Let’s talk about you and me, let’s talk about all the good runs and the bad runs that may be….
Uh, sorry. Having a nineties flashback for a minute there. I’ve been meaning to write this post for a while but not sure what to say about my running this training season. At the same time, I felt like I wanted to give an overview before I start doing more frequent posts about training and running and races (I mean, this is a running blog, supposedly. Says so right there in the name.)
So most of you reading this know that I’m training for the Chicago marathon, and people are usually impressed when they find out that I trained during treatment — that I ran as soon as I was cleared after surgery and all through chemo and radiation. I’m not going to lie, it’s been the hardest training season I think I’ve ever had. There were days when all I could do was put one foot in front of the other. I’ve pushed too hard and made myself sick (only once, thankfully). I’ve had to slow down. I’ve had to walk on occasion. I’ve been passed by walkers when I was “running.” Some days, running in the morning means spending the rest of the day on the couch.
And I know – I GET IT – that I’ve been through, you know, a pretty difficult year. I know that a double mastectomy is a pretty major surgery and that I still haven’t finished reconstructive surgeries (the tissue expanders can be pretty uncomfortable at times). I know that I underwent cardiotoxic chemo. I know that I had left-side chest radiation that most likely affected my heart and lungs. But it’s still hard to work so, so, hard at something and not get any better at it. It’s still hard to see how long it takes me to do a workout. Today it took me 2 hours to run a mile, run 10 hill repeats of 1/5 of a mile each (and walk back down), and then run a mile home. Last year that might have taken me an hour and a half. When you’re looking at 5 miles total, a half hour is a big difference.
I promised myself when I got the email that I had gotten into Chicago that I would never miss a training run that I was physically capable of doing, and I would give myself about a 93% on that – solid A. But I also promised myself, after we ran Goofy in 2015, that I’d never run another marathon unless I had gotten faster – my first 2 marathons were 7:05 and 7:03, respectively. I worked really hard to get faster last year, and initially thought I’d have close to a 2 hour PR in this race, or a 5 hour finish.
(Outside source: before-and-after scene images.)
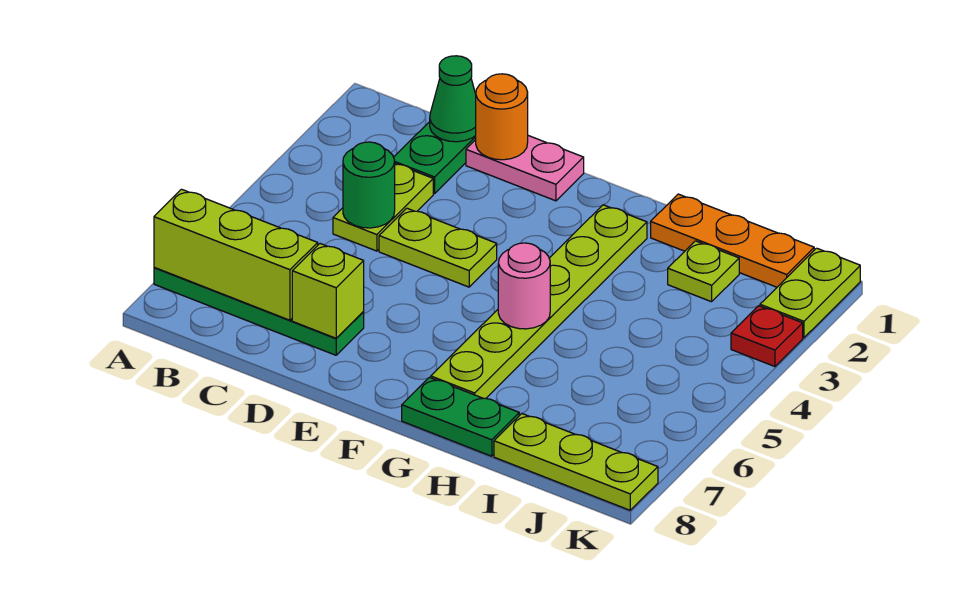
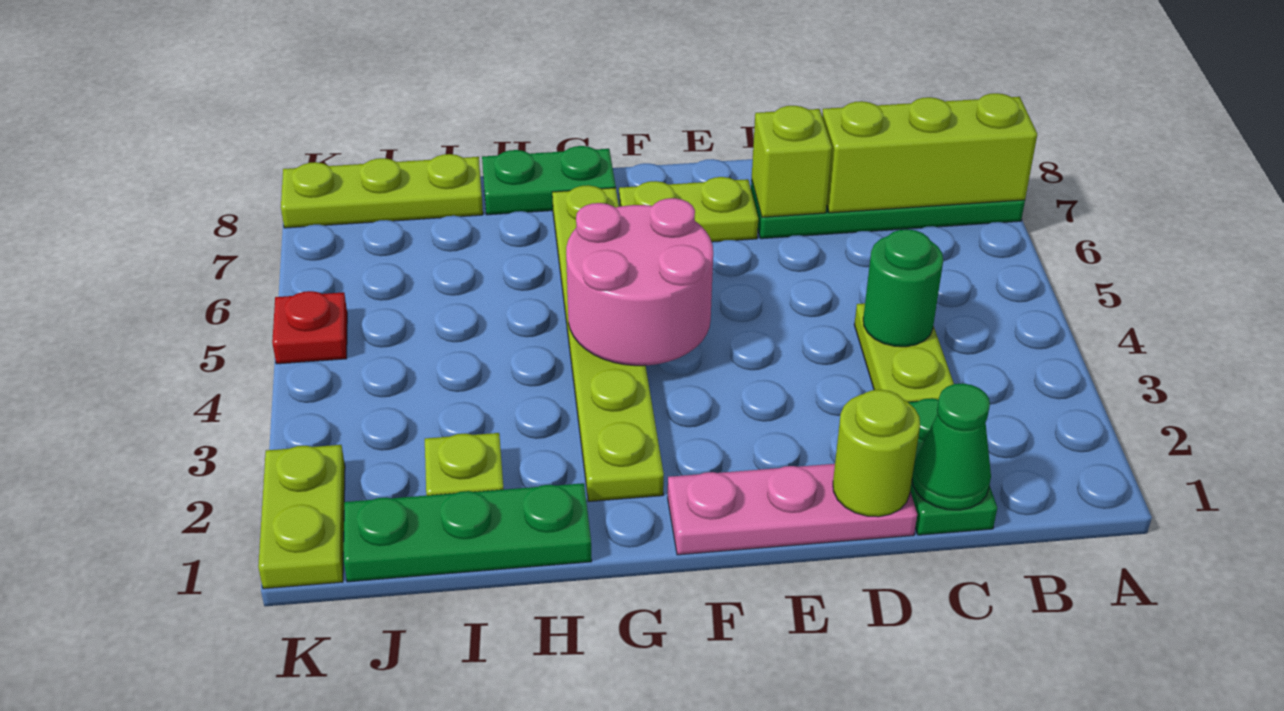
pink plate D1:E1 level 1 -> pink plate D1:F1 level 1
orange round brick D1 level 2 -> lime round brick D1 level 2
lime plate D4:E4 level 1 -> lime plate E7:F7 level 1
pink round brick G5 level 2 -> pink round brick F4:G5 level 2
orange plate H1:J1 level 1 -> green plate H1:J1 level 1
red plate K3 level 1 -> red plate K5 level 1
Now? Based on my latest training runs, it’s going to be closer to 8 hours. And I’m honestly really pissed off about that. The whole point was NOT to make people wait around on my slow ass to finish a race, not to be embarrassed to tell people my time, not to have long runs that took 5 or 6 hours to complete in training.
Will I get faster? I assume so. I certainly hope so. It’s only been two weeks since radiation ended, and although I don’t really know how or when the effects of all of this will go away, but it’s safe to say it probably takes more than 2 weeks. On the other hand, will I get faster before Chicago? I doubt it. It’s 38 days away and I need to taper down before I run it, so I don’t have much time left to actually improve.
I’m still going to run the marathon, of course. I am capable of running Chicago, and we have our tickets and a place to stay, and tickets to see Hamilton and plan to see friends who live nearby. I’m going to “just do it,” as Nike would say. But I’m still coming to terms with the reality that I will probably not finish in the allotted time of 6:30 (my pared-down A goal) and I will probably not get a PR (my B goal). Which means I’m settling for my C goal – to finish. Honestly, I’m still working on being okay with that. But I’ll get there. On race day, I’ll lace up my shoes and strap on my water belt and go out and toe the starting line and see what happens. So far, that’s been a pretty successful strategy.